Ewan gave him a hard look. “Easy to say, boy,” he said. “You don’t know what you’d pick until the choice is put to you. Death is a cold place, and you’re there a long time.”

“I know,” Nick said. His voice was empty, the trauma stripped out of it. “Better than you. Better than those soldiers you’re marinating for her, softening up the meat. Even if she gives them a choice, they don’tknowwhat it’s going to do to them.”

“You misjudge her gift,” Ewan argued. “The ugliness of it now will pass, like a fever, and they’ll—”

“They’ll still be monsters,” Nick said. “And that’s what she wants. Trust me, I don’t misjudge my gran.”

“Rose is a visionary,” Ewan said. “She’s made hard choices, but only the ones she had to make.”

“Like killing me?” Nick asked. “Or killing my mother, your daughter—”

“Don’t believe the wolves,” Ewan insisted. “She’d never do that. Whatever the Numitor’s boy told you your whole life, Rose was looking for you. She’d never hurt you.”

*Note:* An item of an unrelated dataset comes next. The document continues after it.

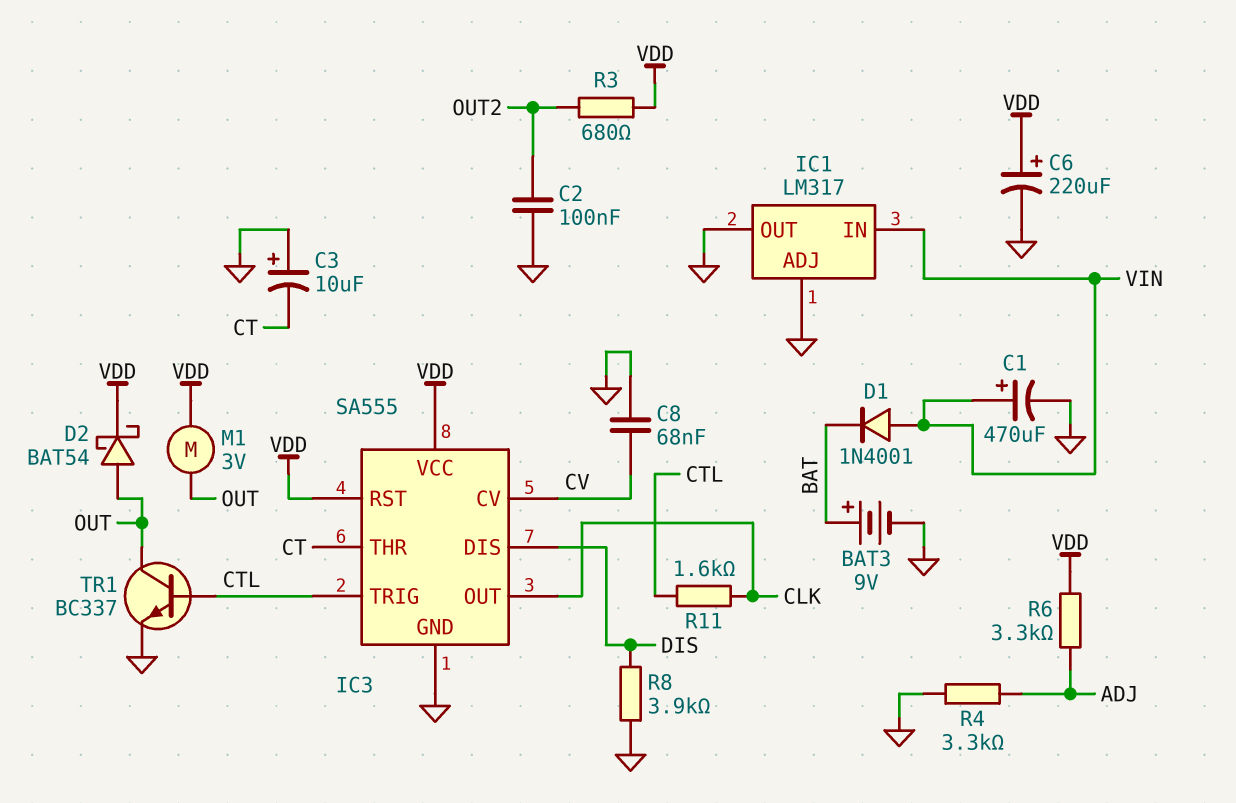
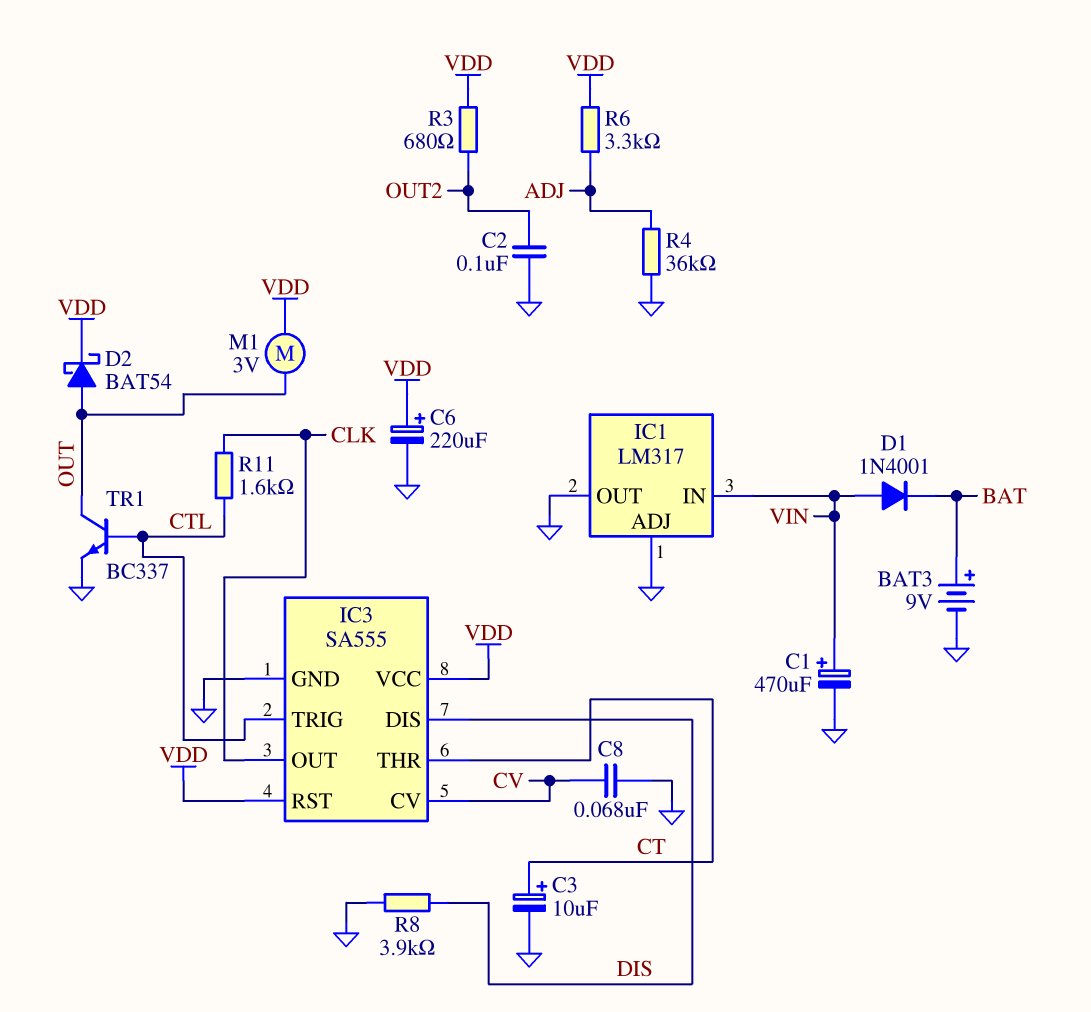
C3: 10uF (plus GND, minus CT) -> 10uF (plus CT, minus GND)
R4: 3.3k (ADJ, GND) -> 36k (ADJ, GND)

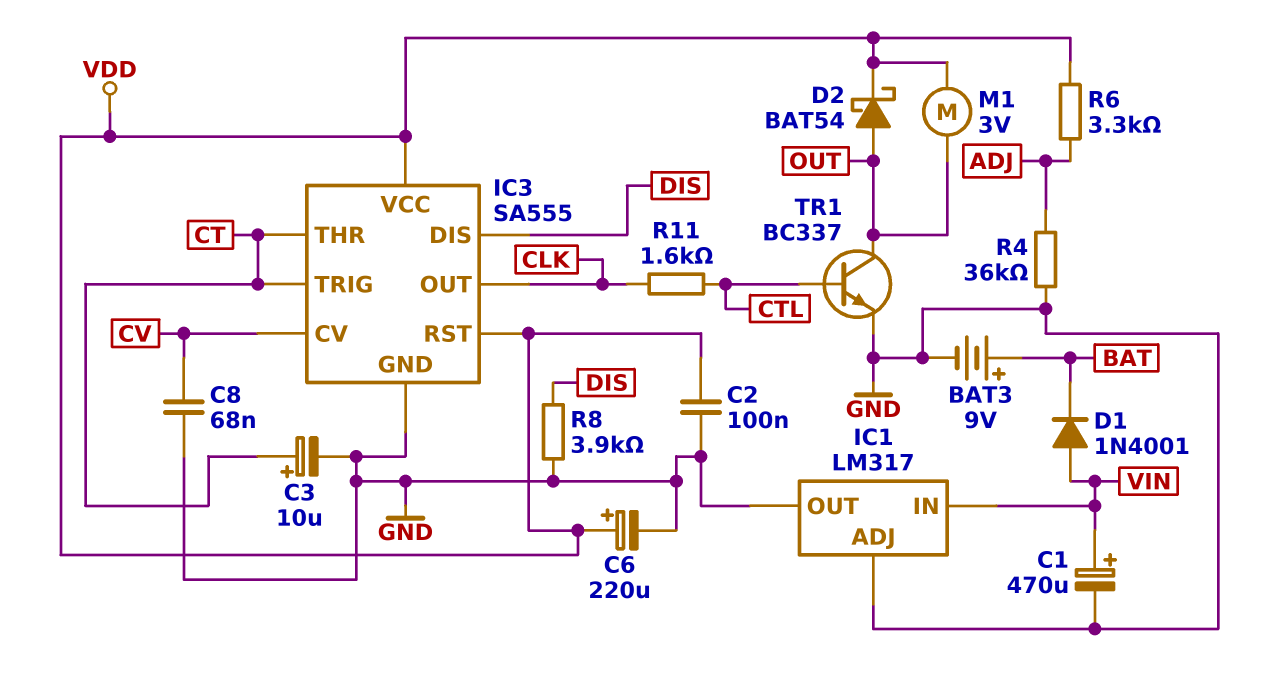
C2: 100nF (GND, OUT2) -> 100nF (GND, VDD)
IC3 pin TRIG: CTL -> CT
R3: 680 (OUT2, VDD) -> none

Nick snorted and yanked down the zipper of his coat. The cold nipped at him, but he ignored it as he dragged the sweat-stained T-shirt up. His shoulder had healed when he died and came back, but the older scars lingered—the one across his stomach, stretched tight and rucked where it had stretched with his growth. Ewan glanced at it and then flinched away, but he couldn’t stop his gaze being drawn back to the betraying scar.

“She hurt me plenty,” Nick said. “Gran tortured me as kid, terrorized me, and then, when she found me again… she killed me.”

Ewan shook his head. “You’re wrong. You… she didn’t have time to explain. You never knew her.”